2025 Market Highlights
If 2025 reinforced anything, it is how quickly markets can test conviction and how costly it can be to react emotionally or narrowly.
By April 8, the S&P 500 was down 15%, driven largely by Liberation Day and the sudden imposition of global tariffs. Volatility spiked, sentiment deteriorated, and the narrative quickly shifted toward protectionism and questions around US leadership.
Then, just one day later, markets delivered a stark reminder of how unpredictable short-term moves can be.
On April 9, the S&P 500 experienced one of the largest single-day rallies in history, with the S&P 500 rising 9.5% in a single session. Note: That one-day gain is larger than the average annual return of the S&P 500 since it’s existed. Investors who had de-risked or moved to the sidelines in response to the drawdown were not there to participate.

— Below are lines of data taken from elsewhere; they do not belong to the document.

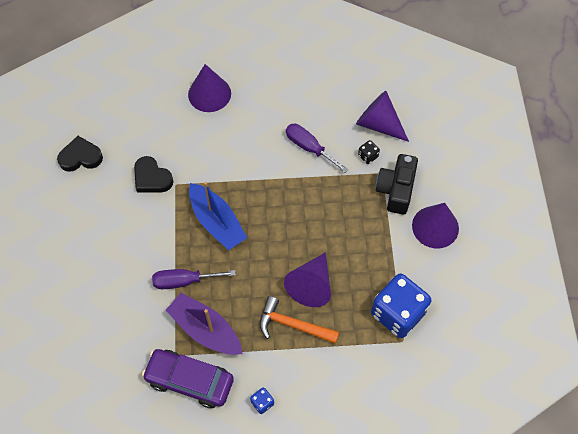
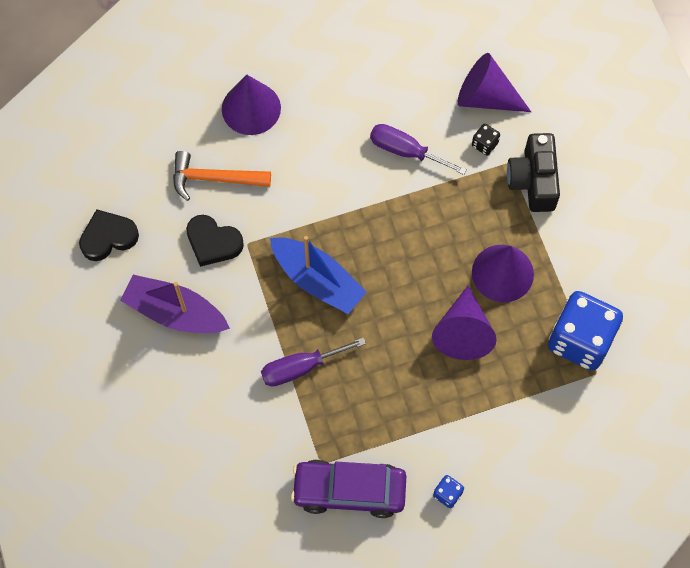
camera: 15 degrees left, 5 degrees up
(205, 329) = (348, 422): purple boat -> purple boat (175, 312)
(292, 325) = (455, 388): orange hammer -> orange hammer (214, 179)
(435, 227) = (596, 217): purple cone -> purple cone (502, 273)

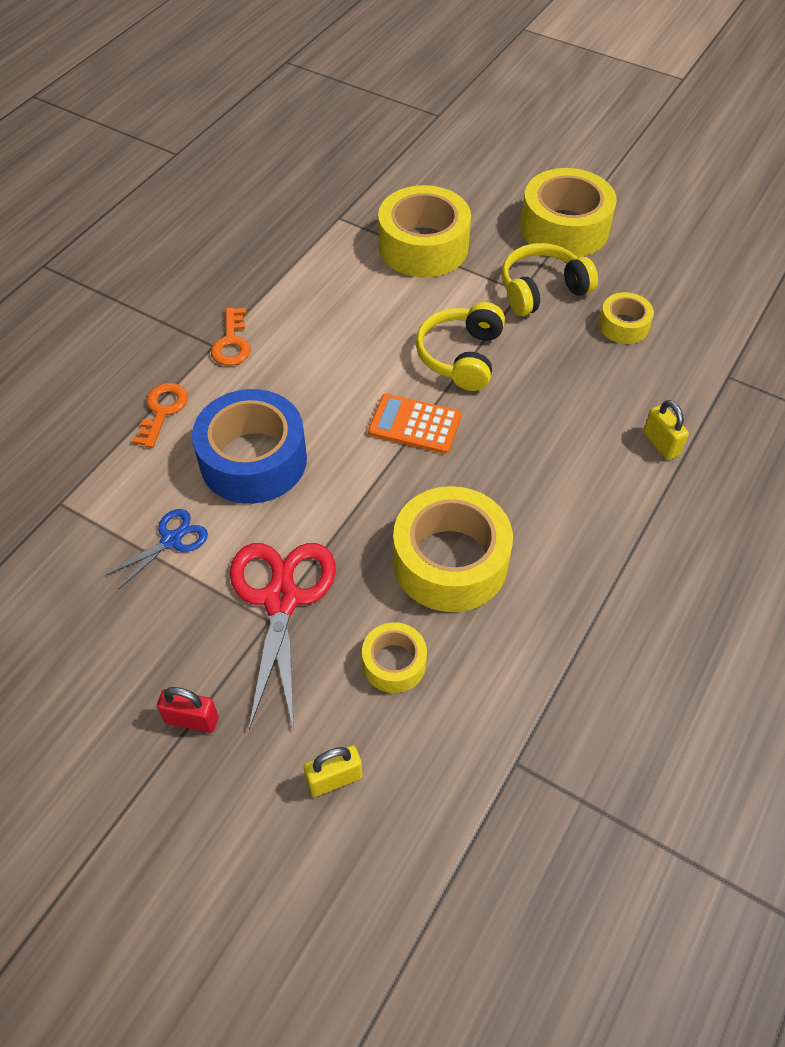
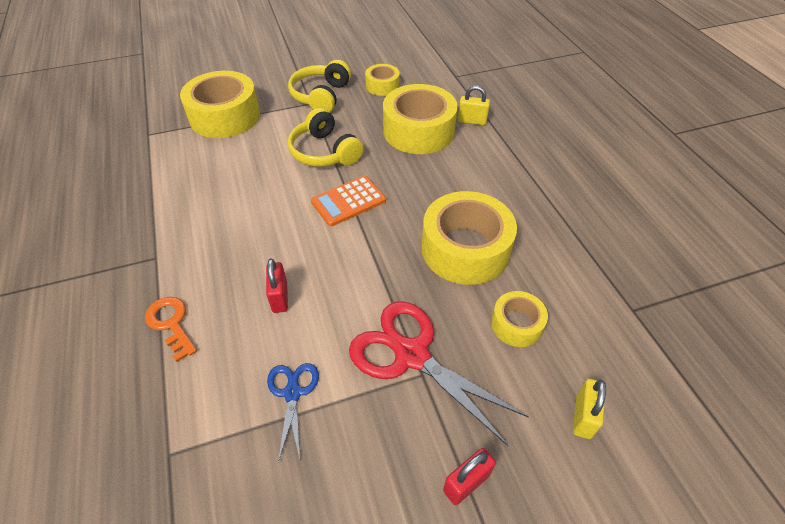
camera: 50 degrees left, 5 degrees down
(232, 343) = (168, 246): orange key -> none
(253, 460) = (280, 297): blue tape -> red padlock
(564, 228) = (292, 64): yellow tape -> yellow tape (418, 131)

Despite being down double digits just three months into the year, the S&P 500 finished 2025 up nearly 18%, an outcome that few would have predicted during the spring selloff.

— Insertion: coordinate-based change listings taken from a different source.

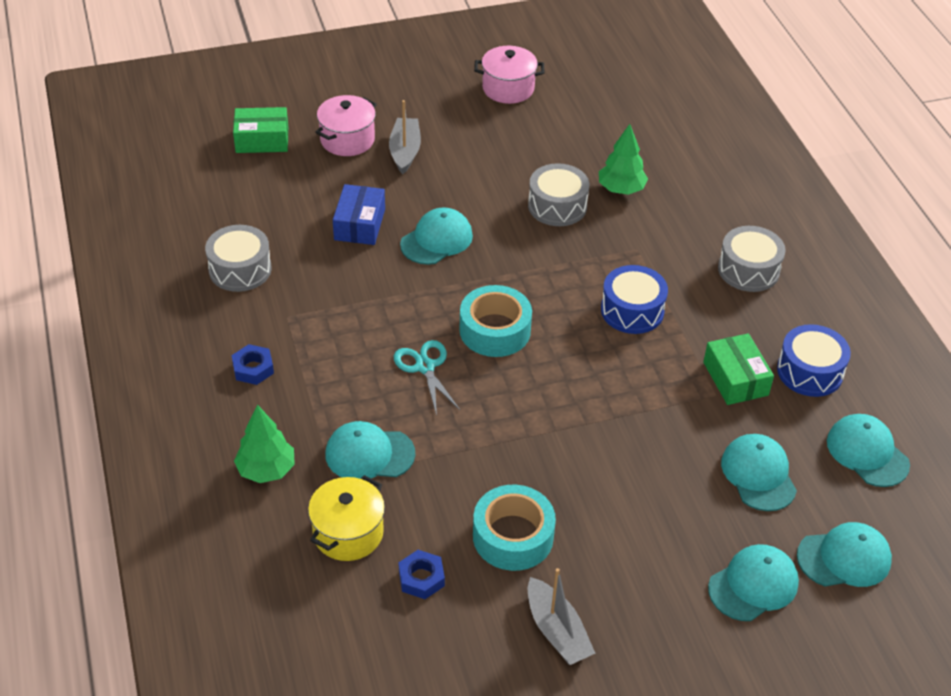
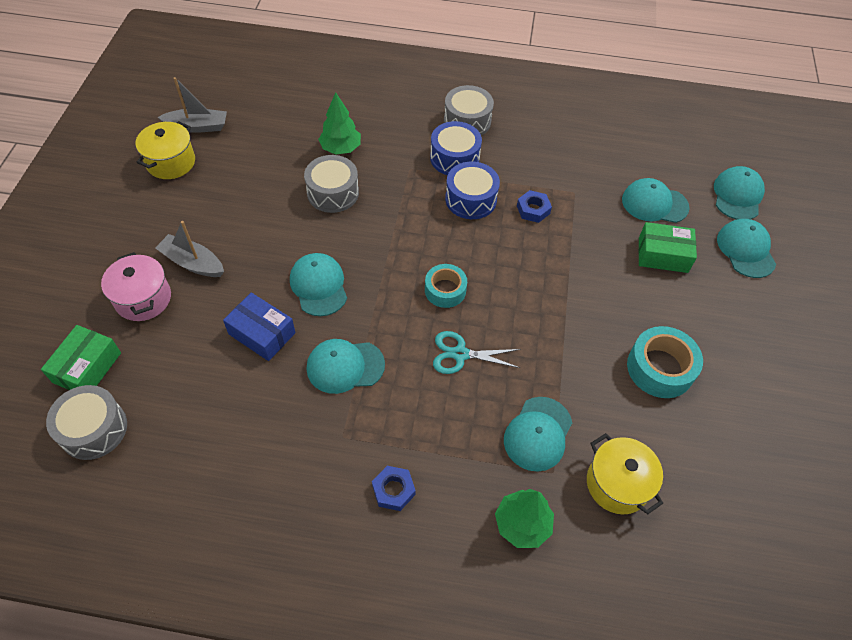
camera: 65 degrees left, 10 degrees up
(240, 269) = (256, 454): grey drum -> grey drum (94, 429)
(421, 578) = (681, 448): blue nut -> blue nut (533, 209)
(495, 330) = (445, 290): turquoise tape -> turquoise tape, size x0.67
(508, 88) = (171, 162): pink pot -> yellow pot
(557, 631) = (755, 378): grey boat -> grey boat (197, 126)
(735, 378) = (565, 175): green box -> green box (663, 255)
(810, 371) = (576, 136): blue drum -> blue drum (454, 158)
(867, 453) = (657, 144): turquoise cap -> turquoise cap (345, 366)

But the more important story was not just that markets recovered. It was where the returns came from. Global markets, as measured by the MSCI ACWI index were up 23%.
The Case for Global Diversification
2025 was a powerful reminder that returns rotate, often abruptly, and often away from what has worked most recently.
- US Market (S&P 500): +18%
- International Developed ex US (MSCI World ex US Index): +33%
- International small value (MSCI World ex US Small Value Index): +40%
- Emerging Markets (MSCI Emerging Markets Index): +34%
Investors who reduced international exposure or concentrated further into US equities, often justified by recent outperformance, materially underperformed what markets ultimately delivered.
International small value in particular was one of the strongest performers globally, with the ETF we use, the Avantis International Small Value ETF, returning 50% for 2025!
The Bigger Lesson
Markets do not reward confidence in narratives. They reward discipline. Investing in all types of markets and staying invested in all Markets.
Short term drawdowns are uncomfortable. Large single day rallies are unpredictable. The investors who captured 2025 returns were not those who timed exits or chased recent winners. They were those who stayed invested, stayed diversified, and allowed markets to do what they have historically done over time.
In years like 2025, the value of diversification is not theoretical. It is measurable.
And it is earned by maintaining exposure when doing so feels hardest.